Toyota lifts hopes of rise in UK output

The prospects of a further huge boost to the British car industry were strengthened yesterday after the Japanese motor giant Toyota said European output would double to about 350,000 cars early in the next decade.

The plan puts Toyota's pounds 1bn Burnaston factory in Derbyshire in prime position to build a third model to compete in the small car sector of the market against the likes of the Nissan Micra.

However, Toyota executives cautioned that the chances of the investment coming to Britain would be seriously jeopardised if Britain's increasingly Eurosceptic stand hampered its relationships with the rest of Europe.

Output from the Burnaston plant is due to increase from 117,000 this year to 200,000 a year from late 1998 when it starts production of a second Corolla-type model alongside the existing Carina E.

The increase in production will see the workforce rise from 2,300 now to 3,000. But if Burnaston is selected for a third model it would mean at least another 700 jobs and further investment of pounds 200m or more and come as a further vote of confidence in the British motor industry following Nissan's decision to build a third model in the North-east.

Alan Marsh, vice-chairman of Toyota Motor Europe, said: "We would like to develop the product range to include a Micra-sized car and ideally we would like to grow Burnaston but a company like Toyota never closes the door. We are always evaluating the European market and it is in our interests to look at other sites." The Burnaston plant is identical in configuration to Toyota's Kentucky plant in the US where production of the Camry and a people carrier called the Sienna is running at 400,000 a year.

Toyota's plan is to build 60 per cent of the cars it sells in Europe locally compared with 30 per cent at present.

Last year about 130,000 of the 412,000 cars it sold in Europe were built locally, nearly all of them Carina E cars from Burnaston.

The company, Japan's biggest car maker, plans to increase European sales to 600,000 by the turn of the century and wants more of those cars built in the same location as they are sold.

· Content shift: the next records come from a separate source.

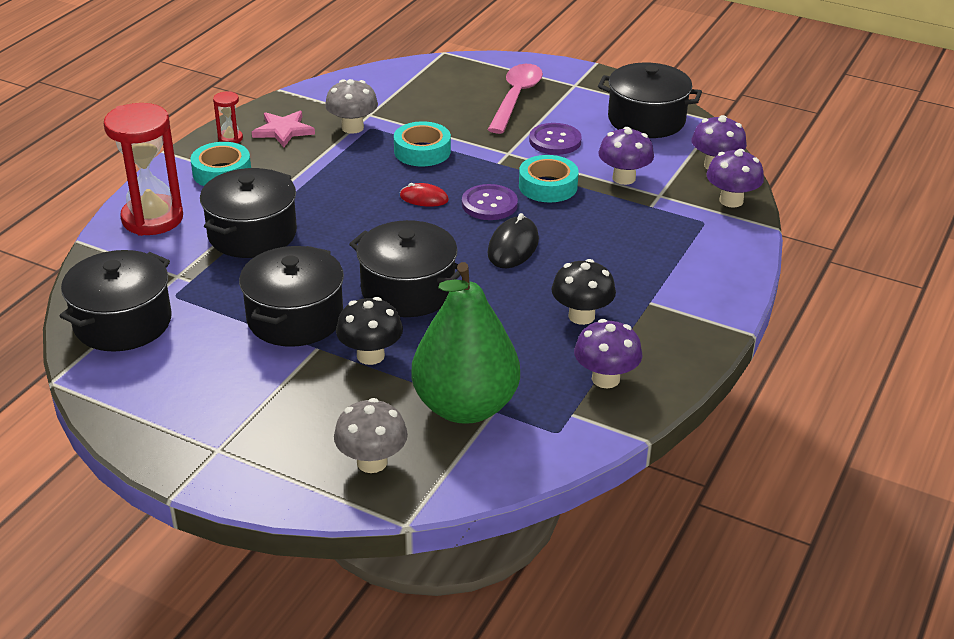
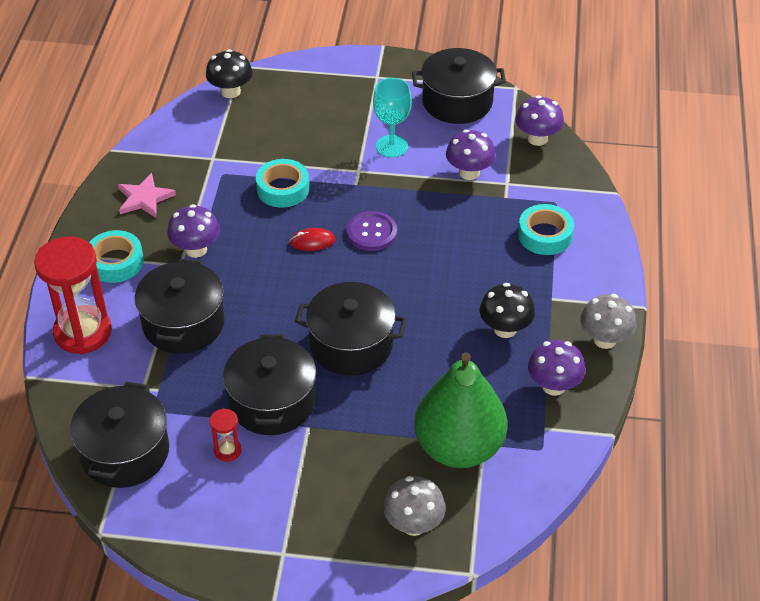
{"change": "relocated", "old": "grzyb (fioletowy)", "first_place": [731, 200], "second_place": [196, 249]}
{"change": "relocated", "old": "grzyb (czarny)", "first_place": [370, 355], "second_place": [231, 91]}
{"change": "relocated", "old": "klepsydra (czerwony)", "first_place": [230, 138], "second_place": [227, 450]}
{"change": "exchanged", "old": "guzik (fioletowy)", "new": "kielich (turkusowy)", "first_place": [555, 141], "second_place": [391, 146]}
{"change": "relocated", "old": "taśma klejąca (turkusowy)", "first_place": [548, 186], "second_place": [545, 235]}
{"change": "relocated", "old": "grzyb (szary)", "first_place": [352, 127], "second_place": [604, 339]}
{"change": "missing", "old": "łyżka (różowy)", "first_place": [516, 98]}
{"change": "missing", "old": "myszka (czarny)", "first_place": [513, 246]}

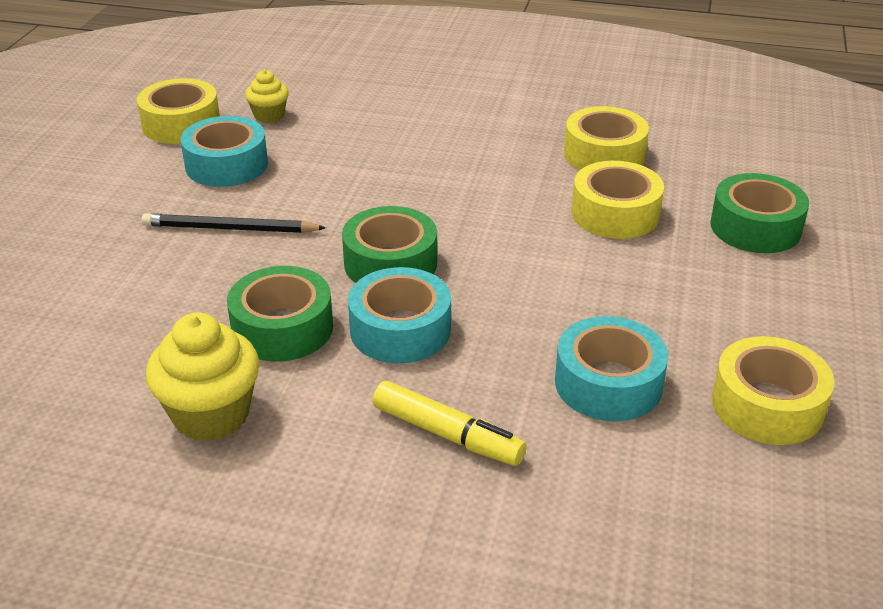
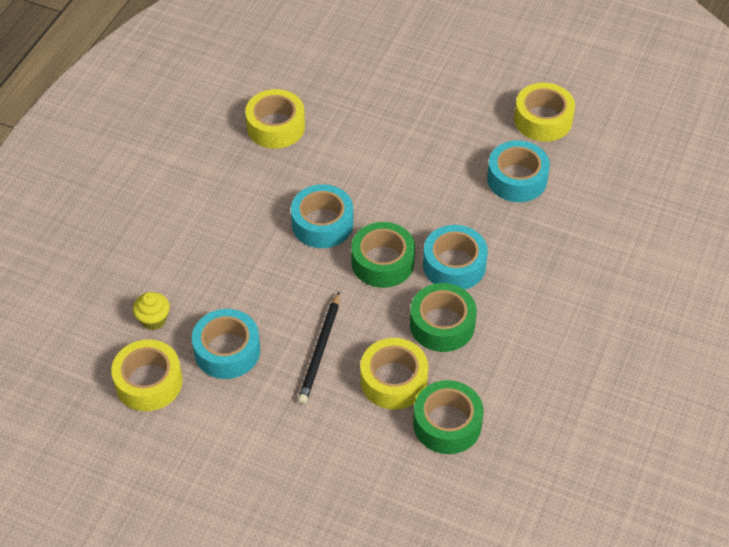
{"change": "appeared", "new": "taśma klejąca (turkusowy)", "second_place": [322, 224]}
{"change": "relocated", "old": "taśma klejąca (żółty)", "first_place": [615, 213], "second_place": [393, 380]}
{"change": "relocated", "old": "taśma klejąca (zielony)", "first_place": [755, 227], "second_place": [447, 424]}
{"change": "missing", "old": "muffinka (żółty)", "first_place": [211, 415]}
{"change": "missing", "old": "flamaster (żółty)", "first_place": [447, 434]}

Further Japanese investment would help make up for Ford's decision to axe production of the Escort at its Halewood plant on Merseyside with the loss of 1,300 jobs.

Ford blamed the cuts partly on overcapacity but senior Toyota executives rejected this reasoning. "In terms of our sales plan we have a shortage of capacity," said Tatsuo Takahashi, managing director of Toyota Motor Europe.

However, Britain's relationship with Brussels will be a key factor as the timing approaches for a decision on where to locate the new plant.

Mr Marsh said: "If the Eurosceptics win the day and drive us to a referendum on Europe and the public vote to stay out that would have very severe consequences for a manufacturing company like Toyota."

The Japanese car maker declined to become embroiled in the row over the support given by leading British businessmen to key Labour policies.